The following diagram illustrates a processor with multiple functional units, showcasing the additional
components added to increase productivity and enable parallel processing:
Parallel processing can be classified in various ways, one of which is introduced by M.J. Flynn. Flynn's
classification divides computers into four major groups based on the sequence of instructions read from
memory and the operations performed in the instruction and data streams:
- Single Instruction Stream, Single Data Stream (SISD): In SISD architecture, a
single instruction stream is executed on a single data stream. This is the traditional von Neumann
architecture where one instruction is processed at a time.
- Single Instruction Stream, Multiple Data Streams (SIMD): SIMD architecture involves
the processing of a single instruction simultaneously on multiple data streams. This is commonly
seen in vector processors, where the same operation is applied to multiple data elements
concurrently.
- Multiple Instruction Streams, Single Data Stream (MISD): MISD architecture,
although rare in practice, involves multiple instruction streams operating on a single data stream.
This concept is not widely implemented due to its complexity and limited applicability.
- Multiple Instruction Streams, Multiple Data Streams (MIMD): MIMD architecture
allows for the simultaneous execution of multiple instruction streams on multiple data streams. This
is a versatile and widely used parallel processing architecture found in modern multi-core
processors and parallel computing systems.
Pipelining
- Pipelining involves dividing a process into several suboperations, with each suboperation associated
with a segment.
- The output of each segment is stored in a register, and this register information is passed to the
next segment, facilitating a continuous flow of data.
- Each segment operates independently, allowing for concurrent execution of all segments in the
pipeline.
- The term "pipelining" is derived from the sequential transfer of information from one segment to
another.
Example: Performing Ai * Bi + Ci; for i = 1 to 7.

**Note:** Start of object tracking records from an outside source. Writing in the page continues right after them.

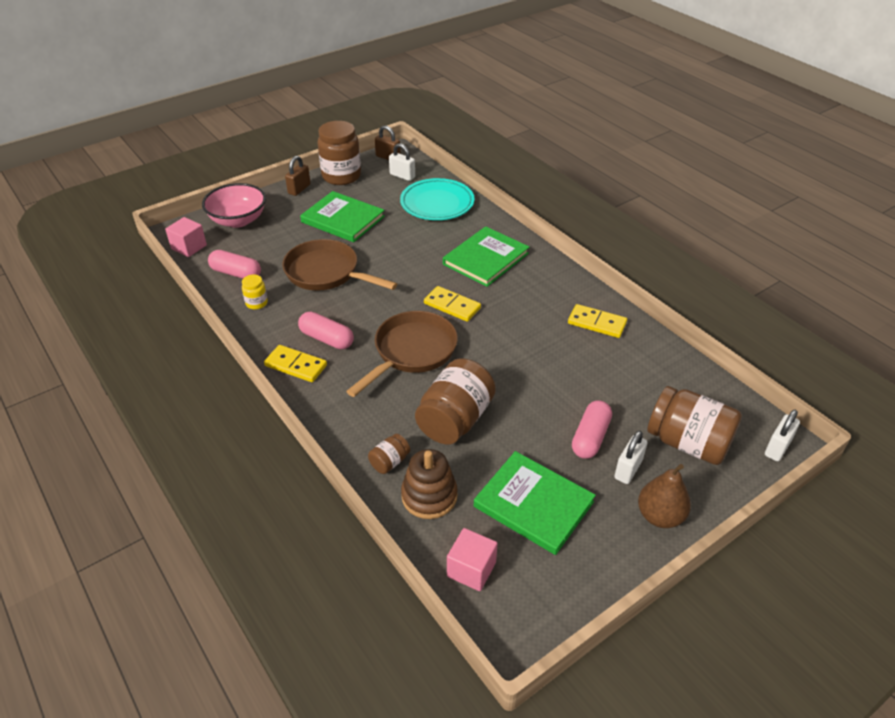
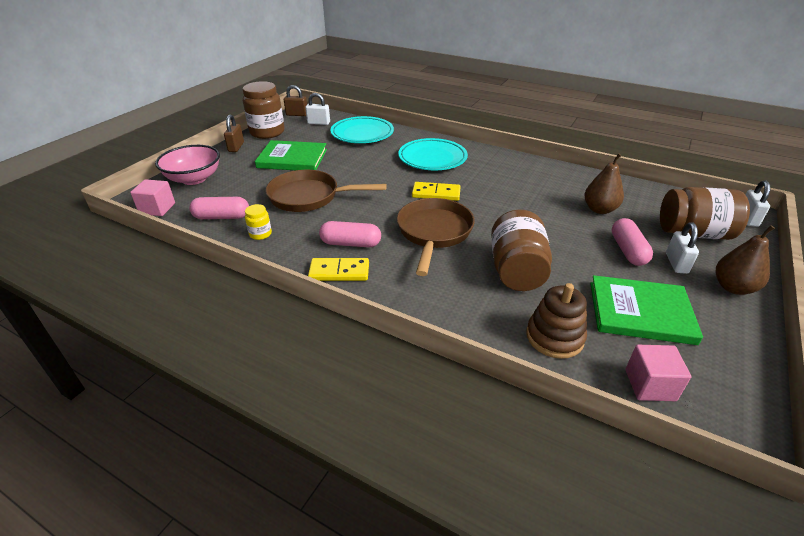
camera: 25 degrees left, 5 degrees down
(389, 462) = (494, 321): brown jar -> none
(486, 259) = (432, 158): green book -> turquoise plate
(597, 323) = (552, 178): yellow domino -> none
(610, 380) = (599, 209): none -> brown pear

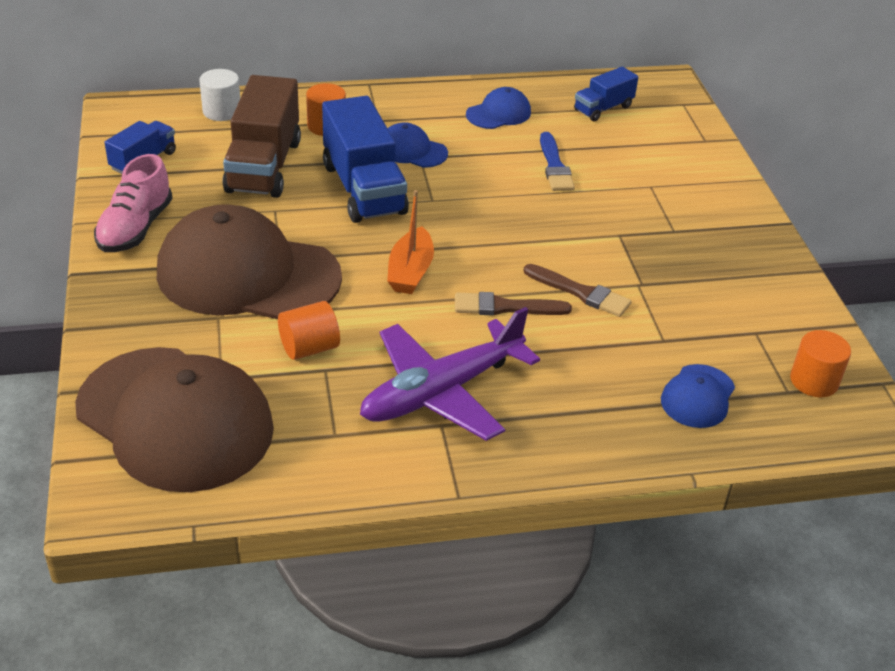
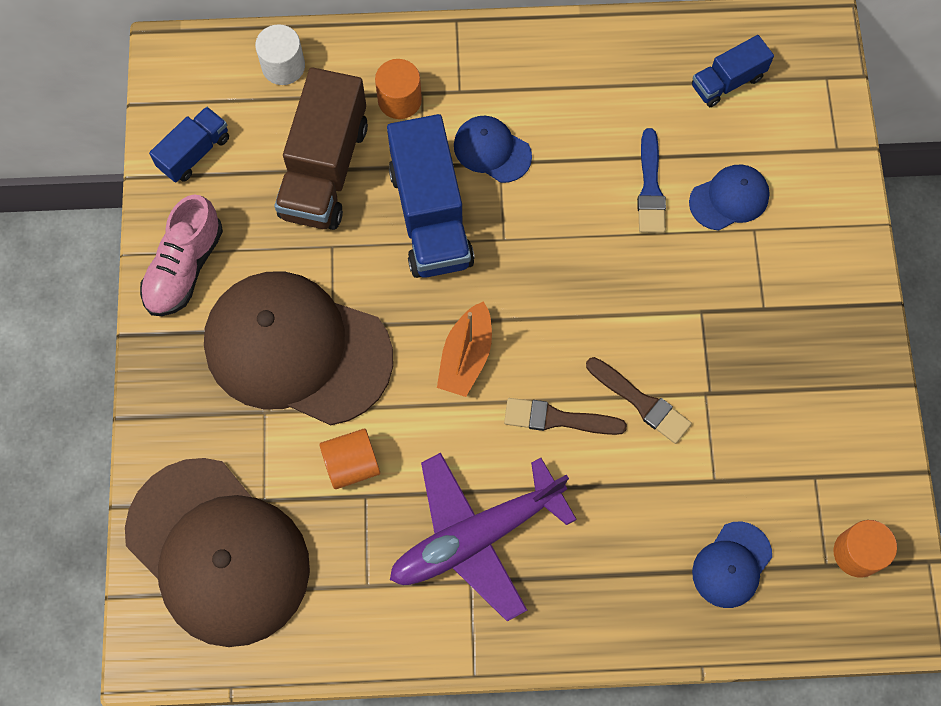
camera: 10 degrees right, 30 degrees up
(498, 113) = (601, 86): blue cap -> blue cap (729, 199)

Segment 1: R1 ← Ai, R2 ← Bi
Segment 2: R3 ⇆ R1 * R2, R4 ← Ci
Segment 3: R5 ← R3 + R4
Pipelining is an efficient technique that allows for the overlap of different stages of instruction
execution, thereby improving overall throughput. Each segment operates concurrently, enabling the
processor to handle multiple instructions simultaneously. This approach significantly enhances the speed
and efficiency of data processing in modern computer architectures.